Figure 2 shows you a sample SAM guided deployment with an Amazon Linux 2 EC2 instance. Amazon Linux 2 is chosen by default, because the InstanceChoice parameter remains Custom and the CustomAmiId field has not been modified to point to any specific AWS Systems Manager Parameter Store path. You can also see how specific bootstrap User Data is base64-encoded and entered within the CustomUserData field. For further details about this, please check https://docs.aws.amazon.com/AWSEC2/latest/UserGuide/instancedata-add-user-data.html. The parameter CustomUserData is ignored if you choose a preselected virtual appliance, because this sample code comes with specific User Data in those cases.

Figure 2: Sample SAM guided Amazon Linux 2 deployment

You can check additional sample deployment examples with other values and virtual appliances under Sample Deployment Choices. The AWS SAM guided deployment final questions will ask you to confirm the stack creation with those parameters, as you can see in Figure 2, and it gives you the option to save these entered parameters in that local .toml file.

The AWS SAM CLI supports a project-level configuration file that stores default parameters for its commands in that TOML file format. By using this .toml configuration file, you can opt for a direct stack launch in further deployments later, just by entering sam deploy –config-file<sample.toml>, where <sample.toml> is the parameter configuration file, rather than going through the guided deployment menu again. You have several sample TOML configuration files under https://github.com/aws-samples/auto-healing-persistent-virtual-network-functions/tree/main/sample_configs and concrete instructions at Advanced Configuration Deployment.

The deployment execution takes approximately 10 minutes to complete. Because an SNS topic is created, an e-mail will be sent to the SnsEmail Parameter value to confirm the SNS subscription and to notify subsequent events. You would need to accept an initial e-mail upon stack creation to be able to receive further topology notifications.

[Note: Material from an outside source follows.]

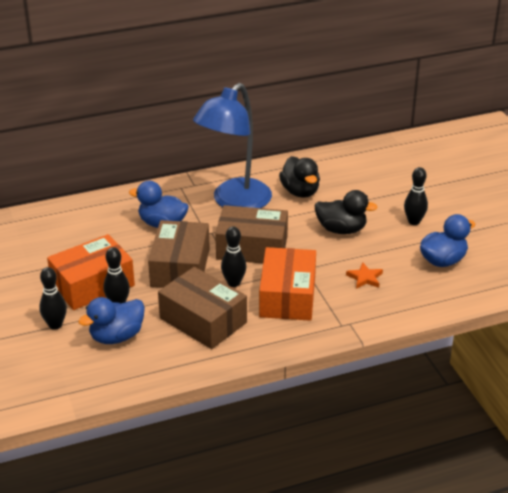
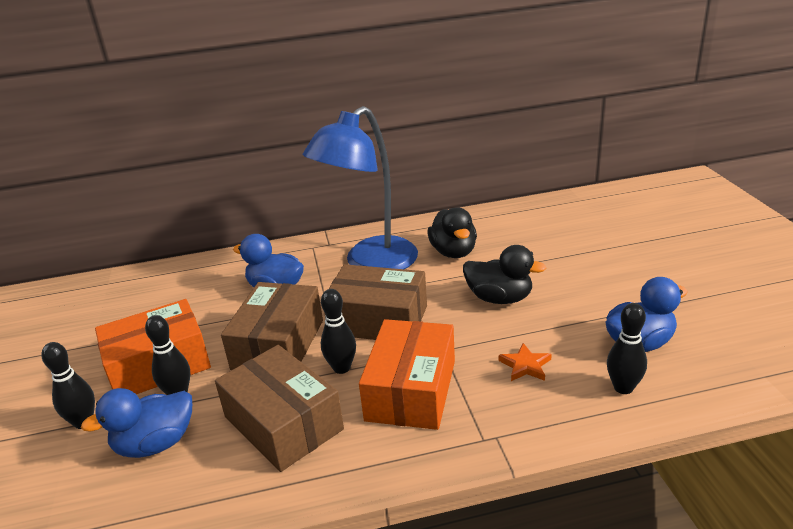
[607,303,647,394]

During the stack creation time, the VNF instance creation is delayed for the amount of time specified under ASGHealthCheckGracePeriod, so this will affect your overall initial solution standup time.

Once you have deployed that stack first, it is no longer needed to build the AWS SAM application again, unless you have changed the package code. If you need to re-deploy, you can opt for a more programmatic Advanced Configuration Deployment with your TOML configuration file.

Walkthrough

Let us explore now the deployed solution building blocks:

Auto-healing (or self-healing)

Amazon EC2 Auto Scaling provides instance groups with options to set minimum, maximum and desired capacity values, and other features for restoration, auto-healing, scale-out and scale-in, such as:

Manual Scaling
Dynamic Scaling
Scaling cooldowns
Lifecycle hooks
Custom health checks
Warm pools
Temporary removals or suspension

An Amazon EC2 Auto Scaling group deployment is built on top of declarative definitions, like a fixed number of instances as minimum, desired, and maximum capacity. I am using this capacity definition to set a persistent desired and maximum capacity of 1. The EC2 Auto Scaling group starts by launching that instance according to its defined deployment options in one of its associated AZs.

Amazon EC2 Auto Scaling monitors the health of each launched Amazon EC2 instance. Whenever an instance is unhealthy, terminates, or gets stopped, Amazon EC2 Auto Scaling launches a new one, according to the Auto Scaling group configuration and a backoff mechanism that selects a different AZ over time, as you can see in Figure 3.

Figure 3: Sample VNF network configurations across different AWS Availability Zones

Amazon EC2 Auto Scaling is independent from the EC2 instance itself and provides the required self-healing behavior to always relaunch a given EC2 instance upon termination.

IPv4 Address Allocation Persistence

An EIP provides a static public IPv4 address in an AWS Region. It can be allocated and dynamically associated to an instance interface. This implements one-to-one Network Address Translation (NAT) for private IPv4 addresses, but it is then only publicly reachable.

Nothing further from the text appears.